Tijuana municipal police arrested two men Tuesday in connection with the fatal stabbing of a 30-year-old man near the Río Tijuana canal, one of the city’s most heavily trafficked corridors. The victim, whose identity has not been released, was found with multiple stab wounds near the intersection of Vía Rápida Oriente and Boulevard Lázaro Cárdenas, a stretch of road familiar to anyone commuting between central Tijuana and the eastern industrial zones.
Officers Responded Within Minutes on Vía Rápida Oriente
According to the municipal police report, officers on routine patrol spotted the altercation at approximately 2:15 p.m. on Tuesday afternoon. The victim was on the ground with visible stab wounds when officers arrived. Emergency medical personnel from the Cruz Roja (Red Cross) responded but were unable to save the man, who was pronounced dead at the scene.
The two suspects, both men in their 20s, were detained nearby. Police recovered what they described as a bladed weapon at the scene. Both men were transferred to the Fiscalía General del Estado (FGE), Baja California’s state attorney general’s office, for processing. Formal charges had not been announced as of Wednesday morning.
The location sits along the concrete channel of the Río Tijuana, a canalized river that runs through the city’s core. The area around Vía Rápida Oriente and the canal banks has long been a site of informal encampments and sporadic violent incidents. The boulevard itself carries heavy vehicle traffic connecting the Otay Mesa port of entry corridor with Tijuana’s downtown.
Tijuana Homicide Numbers Remain Elevated in 2025
This stabbing adds to a homicide count that has kept Tijuana among the most violent cities in Mexico for nearly a decade. In 2024, the municipality recorded over 1,500 homicides, according to data from the state’s Secretaría de Seguridad Ciudadana. While that figure represented a slight decline from the peak years of 2018 and 2019, when annual totals exceeded 2,500, the city’s per capita homicide rate remains among the highest in the country.

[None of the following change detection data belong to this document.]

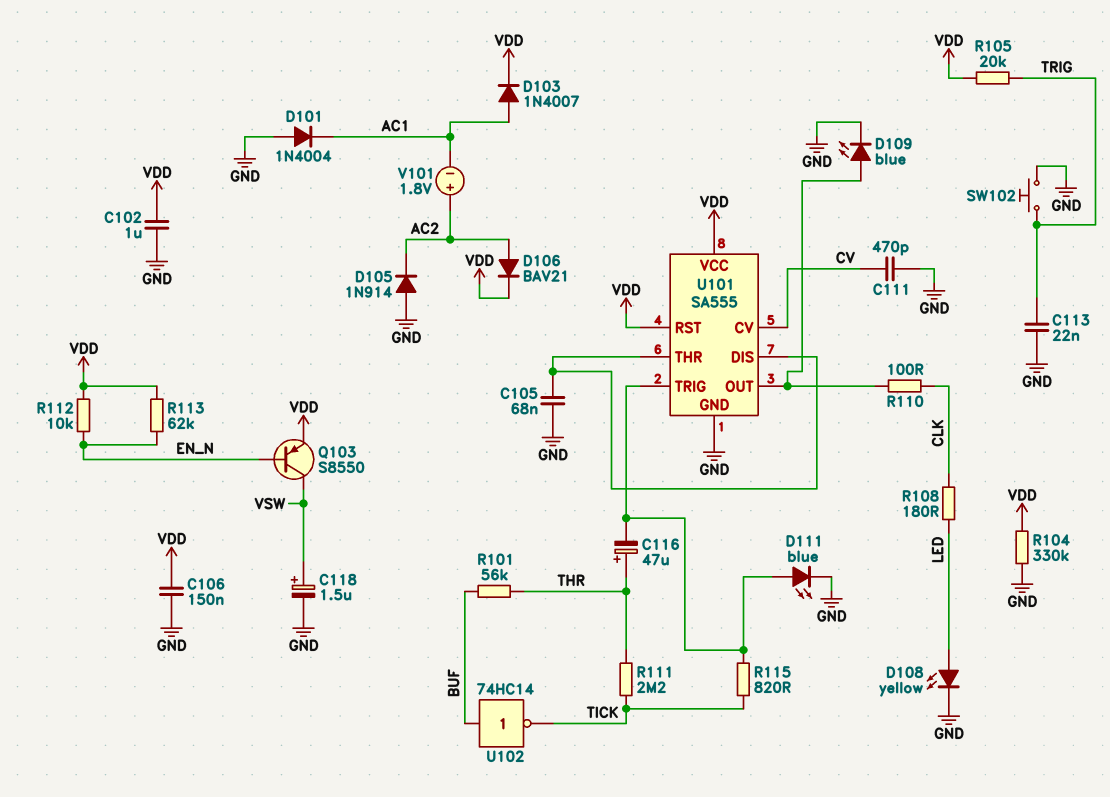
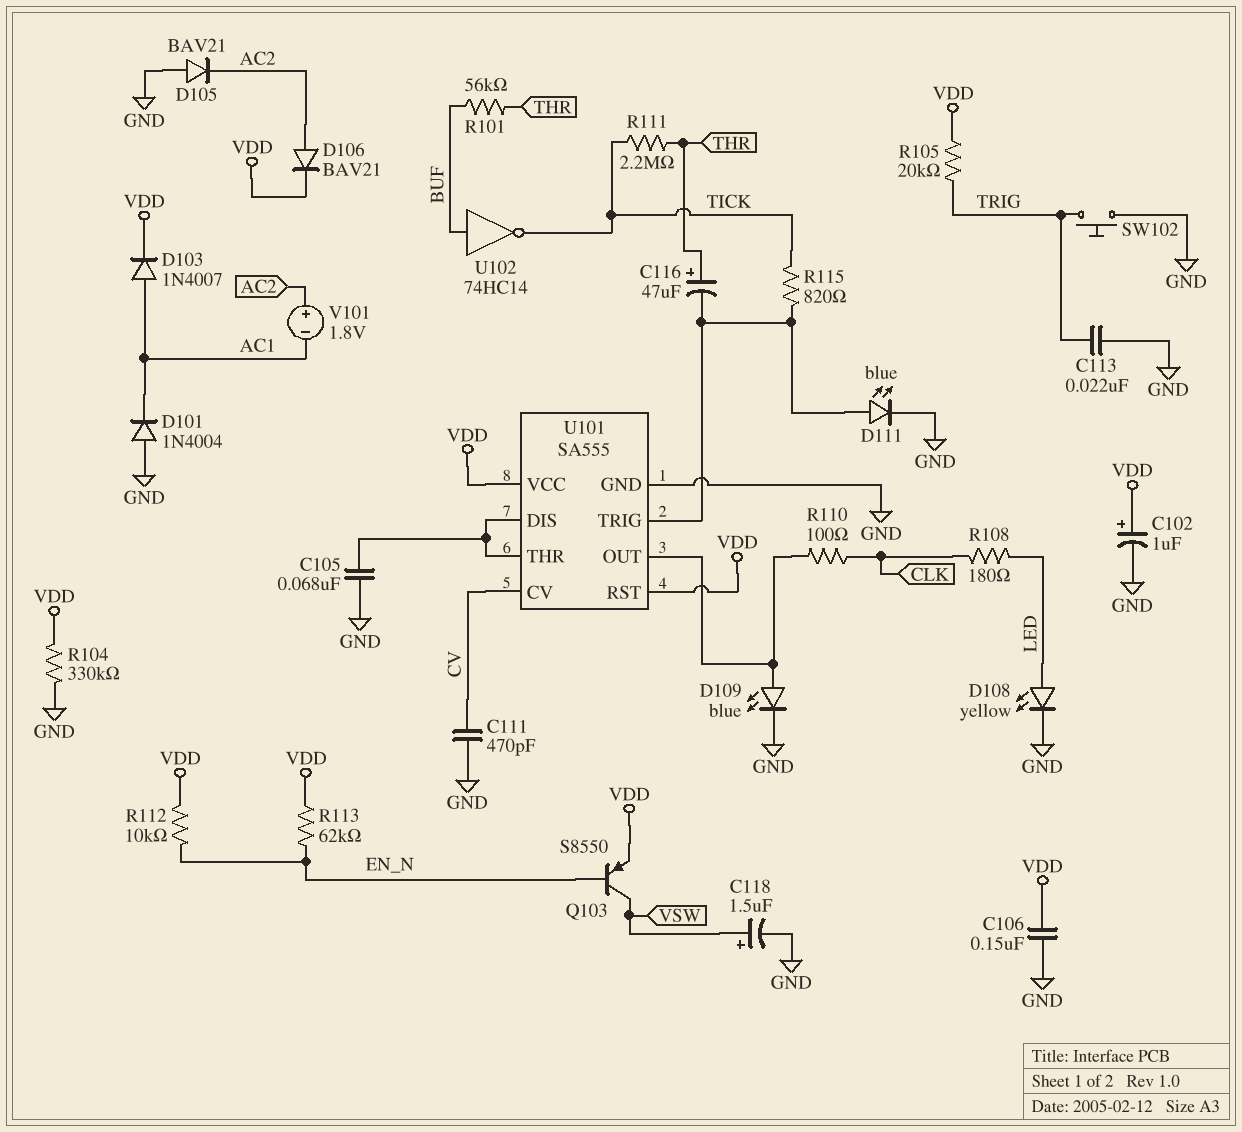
C102: 1uF (GND, VDD) -> 1uF (plus VDD, minus GND)
D105: diode 1N914 (A GND, K AC2) -> diode BAV21 (A GND, K AC2)

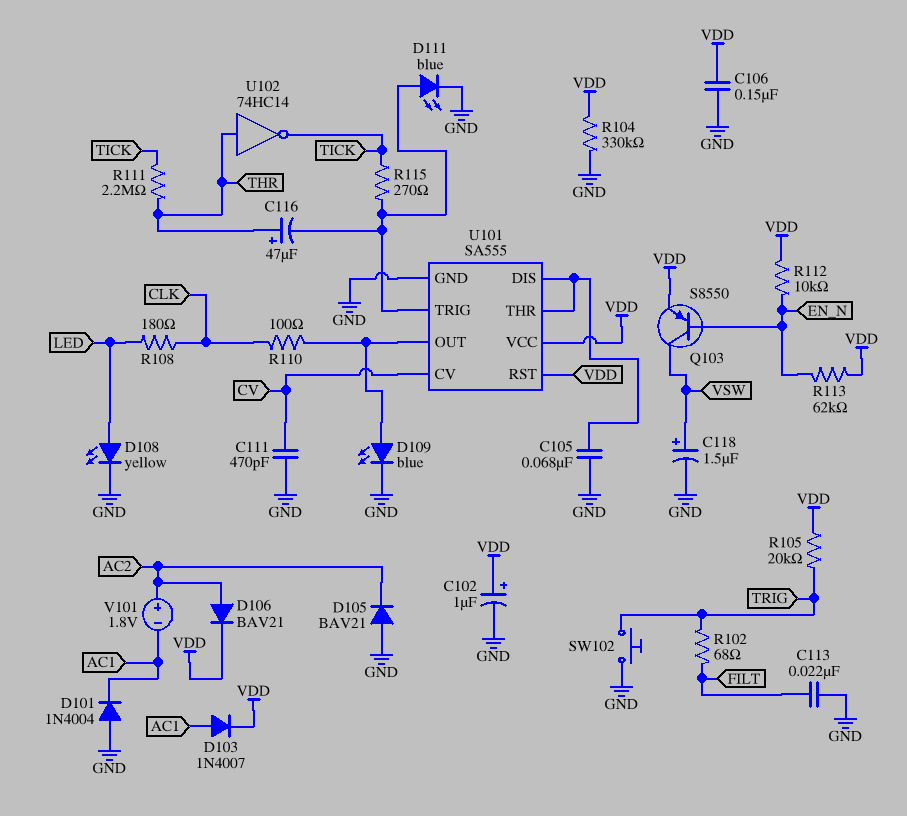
C113: 22nF (GND, TRIG) -> 22nF (FILT, GND)
R101: 56k (BUF, THR) -> none
R102: none -> 68 (FILT, TRIG)
R115: 820 (TICK, U101/TRIG) -> 270 (TICK, U101/TRIG)
U102: NOT 74HC14 (in BUF, out TICK) -> NOT 74HC14 (in THR, out TICK)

Most of those killings are linked to organized crime and drug trafficking disputes, particularly along smuggling corridors that feed into the San Ysidro and Otay Mesa border crossings. Stabbings, while less common than shootings in cartel-related violence, tend to occur in interpersonal disputes and in areas where transient populations concentrate. The Río Tijuana canal zone fits that pattern.
Baja California’s new state security plan, announced by Governor Marina del Pilar Avila Olmeda in January 2025, pledged an additional 800 municipal and state police officers for Tijuana by mid-year. The plan also called for expanded surveillance camera coverage along major thoroughfares, including Vía Rápida Oriente. Whether those cameras played a role in Tuesday’s rapid arrest has not been confirmed.
Vía Rápida Oriente Is a Major Commuter Artery
The stretch of road where the stabbing occurred is not a remote backstreet. Vía Rápida Oriente is one of Tijuana’s principal east-west highways, running parallel to the river channel and connecting the Zona Río commercial district with the Otay industrial corridor. Thousands of vehicles pass through this section daily, including workers heading to maquiladoras and cross-border commuters bound for the Otay Mesa port of entry.
The Río Tijuana canal itself has been the subject of binational infrastructure discussions for years. In 2023, the U.S. Environmental Protection Agency and Mexico’s CONAGUA, the national water commission, announced a $300 million joint project to address sewage flows in the Tijuana River watershed. Part of that project involves infrastructure improvements along the canal’s banks within the city. Cleanup and redevelopment of the canal zone could eventually change the character of these areas, but construction timelines stretch into 2027 at the earliest.
For anyone who drives Vía Rápida Oriente regularly, the police presence along the canal stretch was visibly increased on Wednesday. Roadside checkpoints were active near the Boulevard Lázaro Cárdenas intersection during the afternoon commute hours.
The two suspects remain in custody at FGE facilities in Tijuana. Prosecutors are expected to determine within 48 hours whether to file formal homicide charges, as required under Baja California’s criminal procedure code. This story was first reported by El Sol de Tijuana.